= S corporation =

US tax term for a type of company

An S corporation (or S corp), for United States federal income tax, is a closely held corporation (or, in some cases, a limited liability company (LLC) or a partnership) that makes a valid election to be taxed under Subchapter S of Chapter 1 of the Internal Revenue Code. In general, S corporations do not pay any income taxes. Instead, the corporation's income and losses are divided among and passed through to its shareholders. The shareholders must then report the income or loss on their own individual income tax returns.

==Overview==

S corporations are ordinary business corporations that elect to pass corporate income, losses, deductions, and credits through to their shareholders for federal tax purposes. The term "S corporation" means a "small business corporation" which has made an election under § 1362(a) to be taxed as an S corporation.

The S corporation rules are contained in Subchapter S of Chapter 1 of the Internal Revenue Code (sections 1361 through 1379). The United States Congress, acting on the Department of Treasury's suggestion of 1946, created this chapter in 1958 as part of a larger package of miscellaneous tax items. S status combines the legal environment of C corporations with U.S. federal income taxation similar to that of partnerships.

As with partnerships, the income, deductions, and tax credits of an S corporation flow through to shareholders annually, regardless of whether distributions are made. Thus, income is taxed at the shareholder level and not at the corporate level. Payments to S shareholders by the corporation are distributed tax-free to the extent that the distributed earnings were previously taxed.

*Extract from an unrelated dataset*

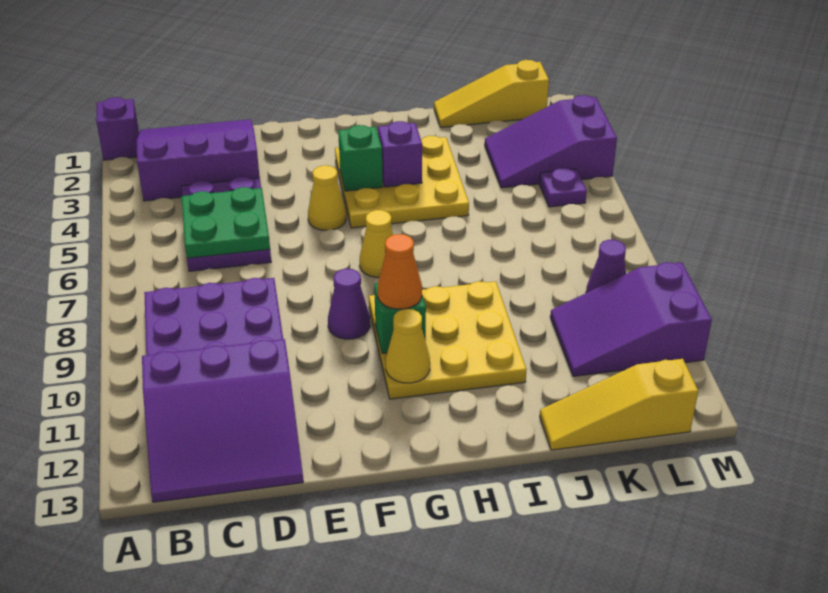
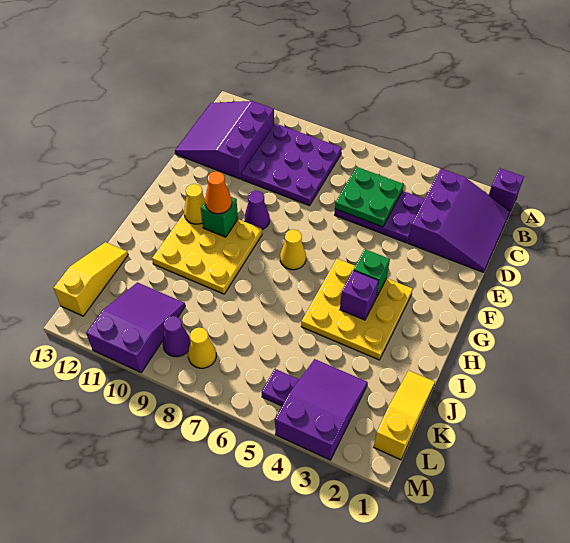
yellow cone F5 level 1 -> yellow cone L8 level 1

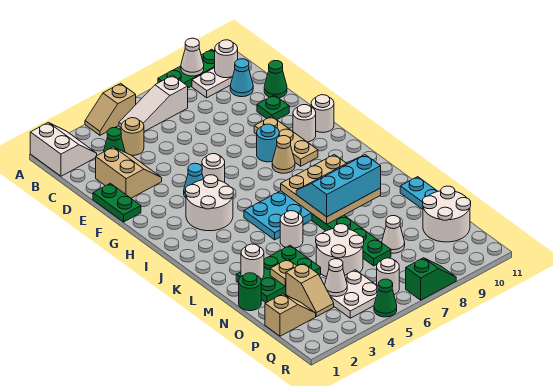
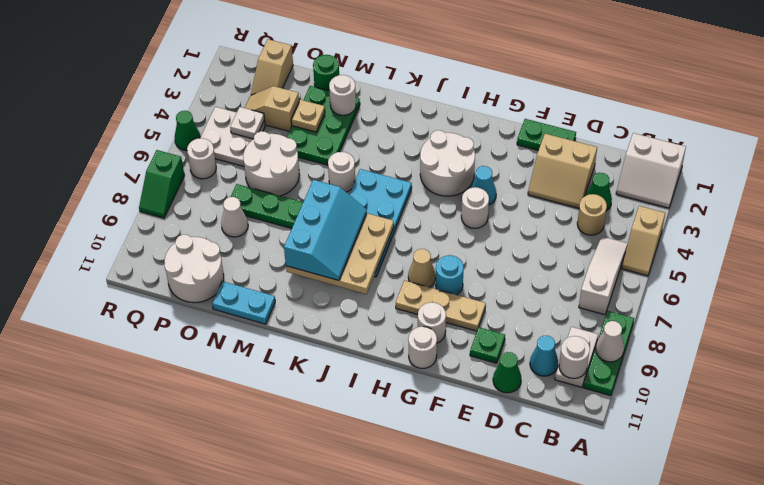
tan slope A4:A5 level 1 top 5 -> tan slope A4:A5 level 1 top 4
white cone P4 level 2 -> white plate P4 level 2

===Versus C corporations===
Like a C corporation, an S corporation is generally a corporation under the law of the state in which the entity is organized. With modern incorporation statutes making the establishment of a corporation relatively easy, firms that might traditionally have been run as partnerships or sole proprietorships are often run as corporations with a small number of shareholders in order to take advantage of the beneficial features of the corporate form; this is particularly true of firms established prior to the advent of the modern limited liability company. Therefore, taxation of S corporations resembles that of partnerships.

Unlike a C corporation, an S corporation is not eligible for a dividends received deduction and not subject to the ten percent of taxable income limitation applicable to charitable contribution deductions.

==Eligibility==
A corporation is eligible if it:
- Has no more than 100 shareholders,
- Has shareholders who are all individuals (exceptions are made for various tax-exempt organizations, estates, and trusts)
- Has no nonresident shareholders, and
- Has only one class of stock.

A limited liability company (LLC) is eligible to be taxed as an S corporation under the check-the-box regulations at § 301.7701-2. The LLC first elects to be taxed as a corporation, at which point it becomes a corporation for tax purposes; then it makes the S corporation election under section 1362(a).

===Shareholder requirements===
Shareholders must be U.S. citizens or residents (not nonresident), and must be natural persons, so corporations and partnerships are ineligible shareholders. Certain trusts, estates, and tax-exempt corporations, notably 501(c)(3) corporations, are permitted to be shareholders. An S corporation may be a shareholder in another, subsidiary S corporation if the first S corporation owns 100% of the stock of the subsidiary corporation, and an election is made to treat the subsidiary corporation as a "qualified subchapter S subsidiary" (QSub). After the election is made, the subsidiary corporation is not treated as a separate corporation for tax purposes, and all "assets, liabilities, and items of income, deduction, and credit" of the QSub are treated belonging to the parent S corporation.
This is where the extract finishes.